Saint-Maxime fit bâtir une seconde cathé­drale très-magnifique, dont plusieurs auteurs font la description. Elle était située sur le haut de la colline, pour la commodité des habitants de la ville haute nommée alors Castrum; elle fut dédiée à Saint - Alban. La première église conserva encore longtemps son existence et ses prérogatives; mais ayant été détruite par les Sarrasins, le siège épiscopal fût transféré à l'église haute, qui prit alors le nom de son fondateur Saint-Maxime . Les guerres for­cèrent dans la suite les évêques à convertir leur palais, voisin de cette église, en une forteresse.

Enfin, lorsqu'en 1490 on jeta les fondements d'une nouvelle église proche les fossés de la ville, cette cathédrale se trouvant éloignée, fut insensiblement abandonnée. Elle conserva en­core son titre jusqu'en 1520 ; alors le siège fut transféré dans la nouvelle, qui est celle qu'on voit aujourd'hui : depuis on négligea d'y faire les réparations nécessaires. Vers l'an 1589, elle fut livrée aux ravages des soldats de la garnison du château épiscopal, changé en citadelle, et ses portes demeurèrent toujours ouvertes ; elle servit même, dit-on, dans une grande tempête, de retraite au gardien commun des pourceaux, et à s on troupeau ; mais on assure que cette espèce de profanation fût sur le champ miraculeusement punie. Enfin les habitants de Riez, fatigués du voisinage des soldats de la garnison qu'on entretenait dans le château épiscopal, obtinrent, à prix d'argent, de raser cette citadelle. En même-temps, dit un historien du pays, «ils portèrent aussi, l'an 1596, leurs mains sacrilèges sur leur cathédrale ; cette église si vénérable, si auguste, bâtie par leur saint patron, et qui avait subsistée près de douze cents ans, sans avoir pour cet effet ni ordre, ni permission du Roi, ni du Gouverneur » et malgré l'opposition de l'Evêque et du Clergé. Ils avaient au moins conservé le sanctuaire jusques vers le mois d'octobre, mais ils le démolirent avant la fin de la même année (1)».

Dans la suite, pour réparer la faute de leurs aïeux, les habitants de Riez firent élever, sur les ruines de cette ancienne cathédrale, une chapelle en l'honneur de Sainte-Maxime ; on y releva six colonnes sur leurs bases, on y fit de petits arcs semblables à ceux du Panthéon, on éleva ensuite deux autres grandes colonnes qu'on plaça sur le devant de la chapelle, qui fut achevée en 1665 ; c'est auprès de cette chapelle que M. Phelipeaux, évoque, fit, en 1719, bâtir le séminaire.
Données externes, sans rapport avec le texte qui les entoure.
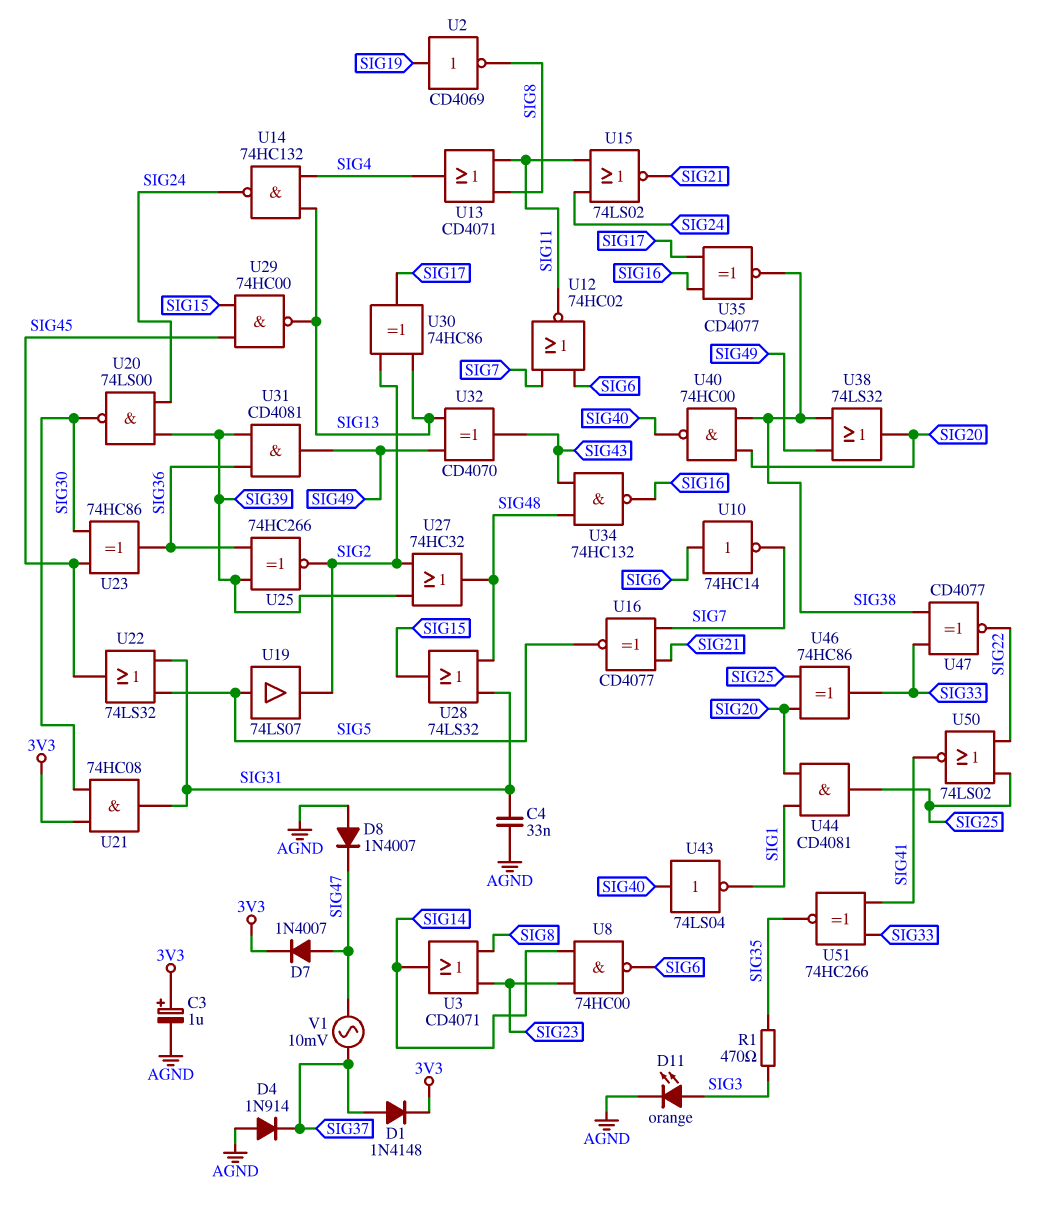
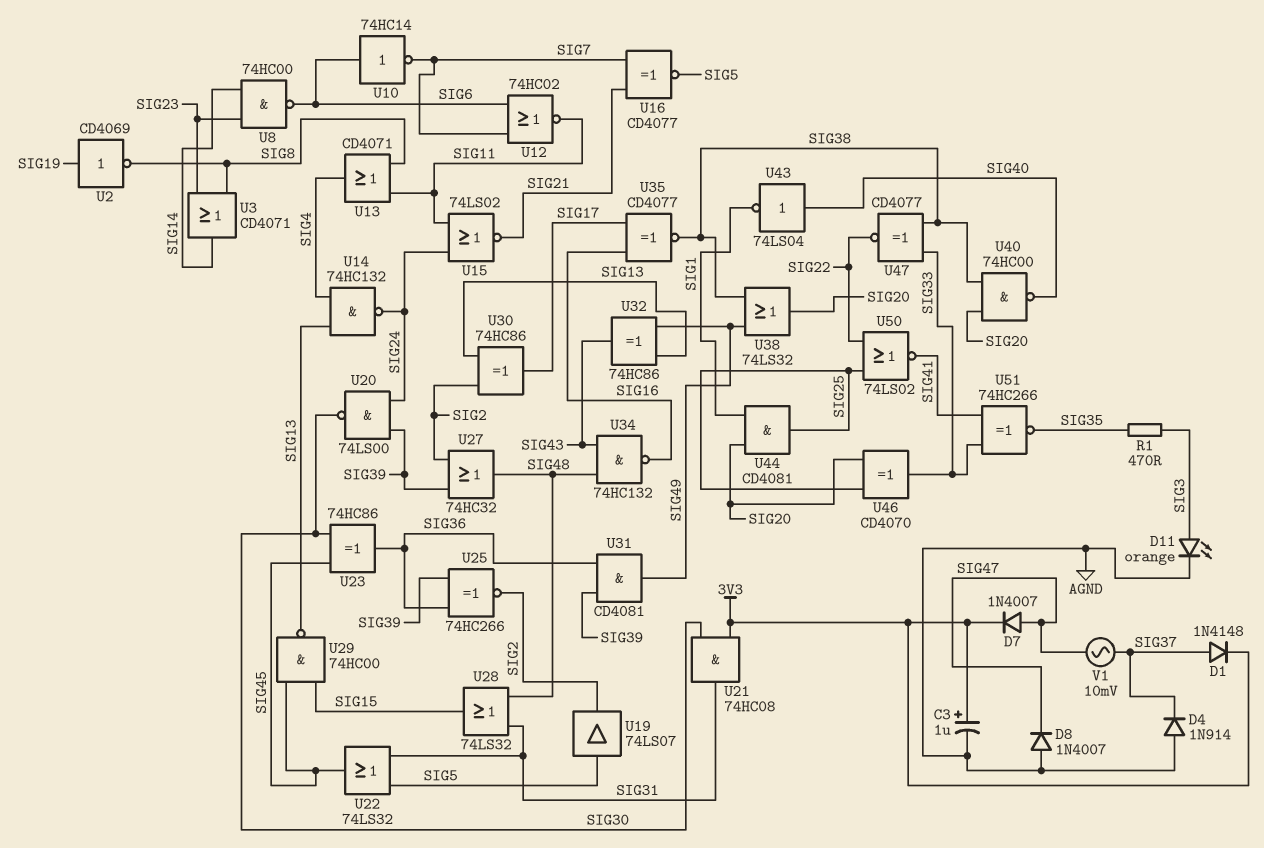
C4: 33nF (AGND, SIG31) -> none
U32: XOR CD4070 (in SIG13, in SIG49, out SIG43) -> XOR 74HC86 (in SIG13, in SIG49, out SIG43)
U46: XOR 74HC86 (in SIG20, in SIG25, out SIG33) -> XOR CD4070 (in SIG20, in SIG25, out SIG33)

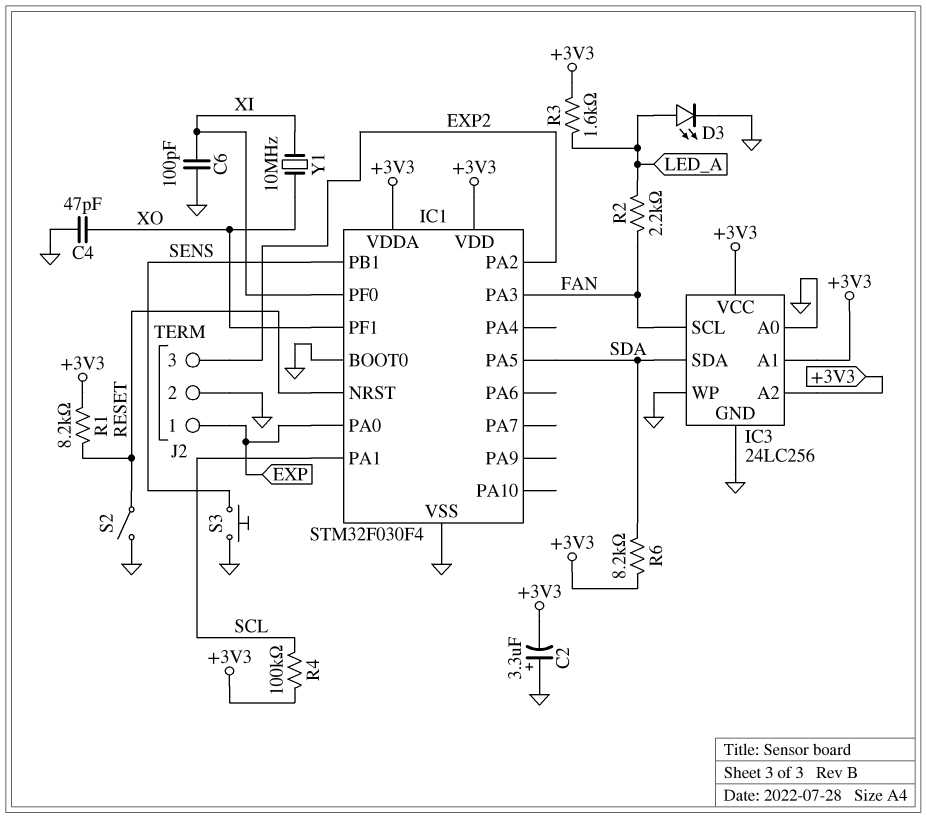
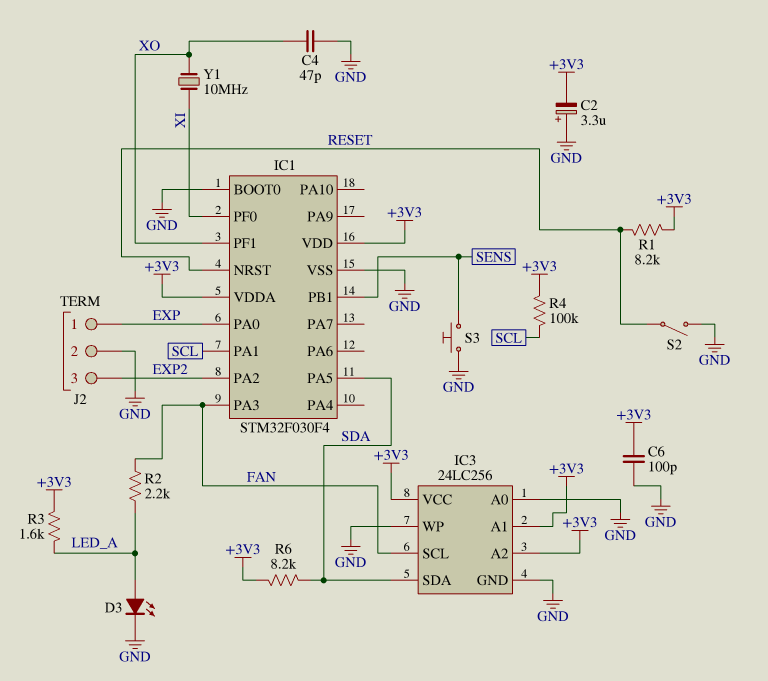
C6: 100pF (GND, XI) -> 100pF (+3V3, GND)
La troisième cathédrale qui existe aujourd'hui, fut construite, comme nous l'avons dit, en 1490 ; Saint-Maxime et Sainte-Thècle Martyre, en sont les patrons. Si la précédente, cathédrale fut profanée et entièrement dé­truite en temps de paix par les catholiques habitants de Riez ; celle-ci fut pillée, ravagée en temps de guerre, par des étrangers hugue­nots.

(1) Un manuscrit intitulé, Description de la ville de Riez en Provence.

Suivant l'auteur ecclésiastique du manuscrit déjà cité, les Huguenots, commandé par beaucoup de noblesse, entrèrent dans Riez en juillet 1574, «environ deux heures avant le jour, ils remplirent tout de meurtres, et rui­nèrent presque cette ville ; les prêtres furent maltraités ; plusieurs livres et anciens papiers furent brûlés, les ornements, les vases sacrés furent pillés ; les belles peintures qui étaient autour du sanctuaire, défigurées à coup de balles, aussi bien que la façade de l'église , qui parait encore enfumée et brûlée ; la voûte de la sacristie rompue, le clocher abattu, les cloches rompues et enlevées; enfin on ne laissa dans l'église que les quatre murailles ; elle fut pro­fanée jusqu'à y faire entrer les charrettes de l'artillerie ».

L'église et le couvent des Cordelière furent démolis en cette occasion. Le Maréchal de Rets reprit cette ville sur les huguenots au mois de décembre suivant.

La cathédrale fut peu à peu rétablie par la libéralité d'Henri III et par les soins de l'évêque Rastelli ; la sacristie fut achevée en1594, et la construction du clocher ne commença qu'en 1599; il est placé à côté du sanctuaire. En 1647, M . d'Attichi évêque de Riez, augmenta la cathédrale de la nouvelle nef, fit faire la première des sept chapelles à s es dépens et un caveau pour la sépulture des évêques.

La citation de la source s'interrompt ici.